Bu çok zor bir soru, bunun cevabını düşünmek lazım… Ama sanırım Medreseler Neydi? Ne Değildi? adlı yeni çıkan kitabımızda temas ettiğim bazı hususlar bu konuda yol gösterici olabilir. Medreseler konusunda toplumda ve akademide yer edinmiş olan bir yanda nostaljik ve diğer yanda ideolojik bakış açısı, medreselerin gerçekten ne olduğunu anlamamıza engel teşkil ediyor.

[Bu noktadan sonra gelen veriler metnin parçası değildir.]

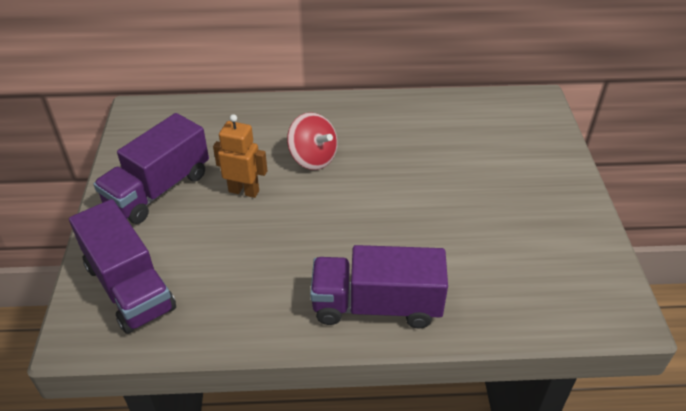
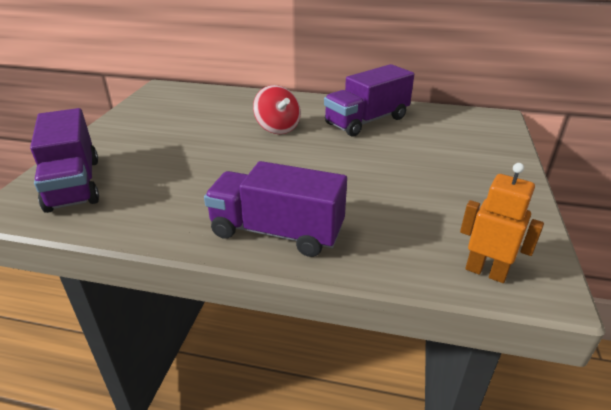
camera: 15 degrees right, 10 degrees down
(158, 189) = (143, 130): purple truck -> purple truck (367, 121)
(244, 191) = (208, 139): orange robot -> orange robot (486, 272)

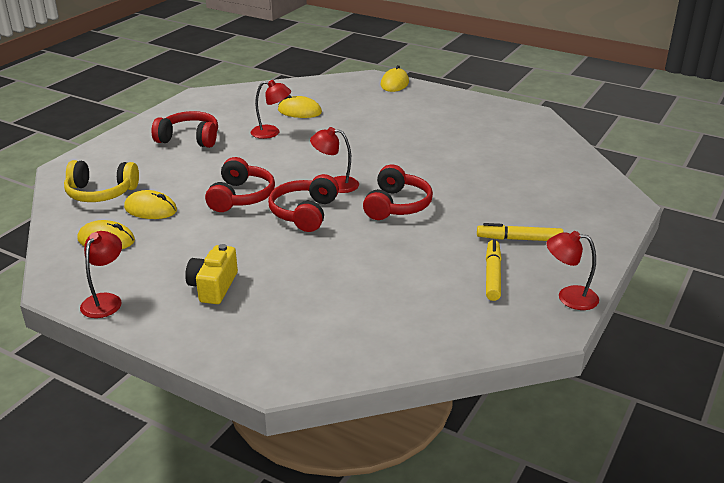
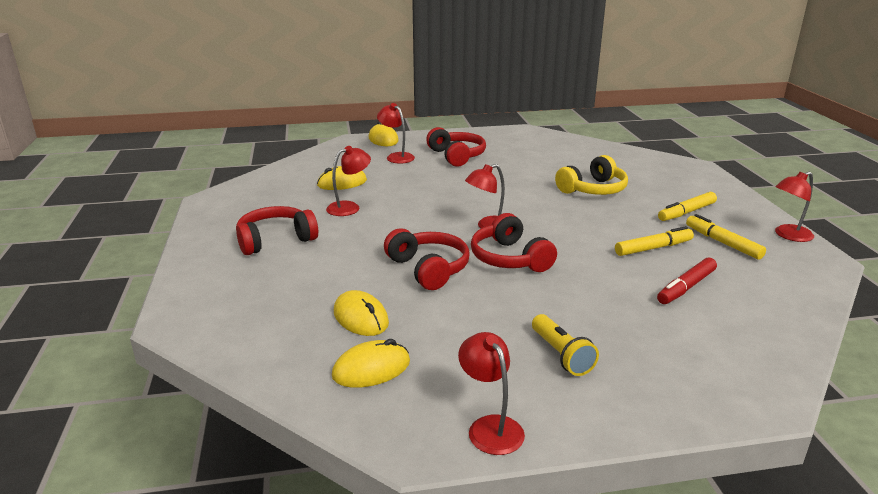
camera: 40 degrees left, 5 degrees down
(101, 193) = (272, 327): yellow headphones -> yellow headphones (593, 189)
(150, 209) = (361, 317): yellow mouse -> yellow mouse turned 75 degrees clockwise
(213, 287) = (561, 355): yellow camera -> yellow flashlight
(376, 102) = (396, 157): none -> red lamp
(385, 290) = (686, 287): none -> red marker
(397, 205) = (565, 223): red headphones -> red headphones (456, 156)
(424, 253) = (653, 248): none -> yellow marker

Dolayısıyla, kavramları ve kurumları soğukkanlılıkla ve ilmi metodoloji ile tarihi gerçeklere sadık kalarak aktüaliteyi karıştırmadan ele almak bugün yaşadığımız pek çok sorunun temelden çözülmesine yardımcı olacaktır.

Peki, İİT bunun için etkili bir rol alabilir mi?

Bugünkü haliyle hayır. Bunu ben göremiyorum. Maalesef ümitsizliği yaymak istemiyorum. Ama şimdi bakınız Haçlı Seferleri 100 yıldan fazla sürdü. Biz Müslümanlar olarak Yahudilerin Filistin’de yaşama hakkını inkâr etmiyoruz. Ancak onlara yapılan gaddarlıkların neticesindeki zulümlerin faturasını Filistinlilere ödetmemeleri lazım. Türkiye, 1947’de BM’nin Filistin’in taksimi kararını kabul eden tek İslam ülkesidir. Bence taksim kararını Arap ülkeleri ve Filistinliler kabul etselerdi en azından yarı yarıya toprak sahibi olacaklardı ve Kudüs onların başkenti olarak kalacaktı. Şimdi maalesef 1950’li, 60’lı yıllardaki bazı Arap liderlerinin Arap milliyetçiliği adı altında Arap dünyasının tek liderliğine soyunmaları Filistin davasını bir bahane kullanarak ‘Kudüs’ü kurtaracağız’ iddialarıyla hareket etmeleri Filistin’i bu hale getirdi. 1967 savaşı olmasaydı yine Filistin yapısı büyük bir toprak olarak Kudüs’ün tamamı, Batı Şeria, Gazze onların elinde olacaktı. Şimdiki bu perişanlık 1967 savaşının neticesidir. Maalesef bu siyasilerin yanlışıydı. Tunus’un ilk Cumhurbaşkanı Habib Burgiba’nın meşhur bir sözü vardır; ‘Huz ve tâlib’ (Al ve iste). Yani karşı tarafın verdiğini al ve aldıktan sonra gerisini de iste. Bunu söylediği için onu hainlikle suçladılar. Hâlbuki o şartlarda en uygun o idi. Şimdi alacak bir şey kalmadı.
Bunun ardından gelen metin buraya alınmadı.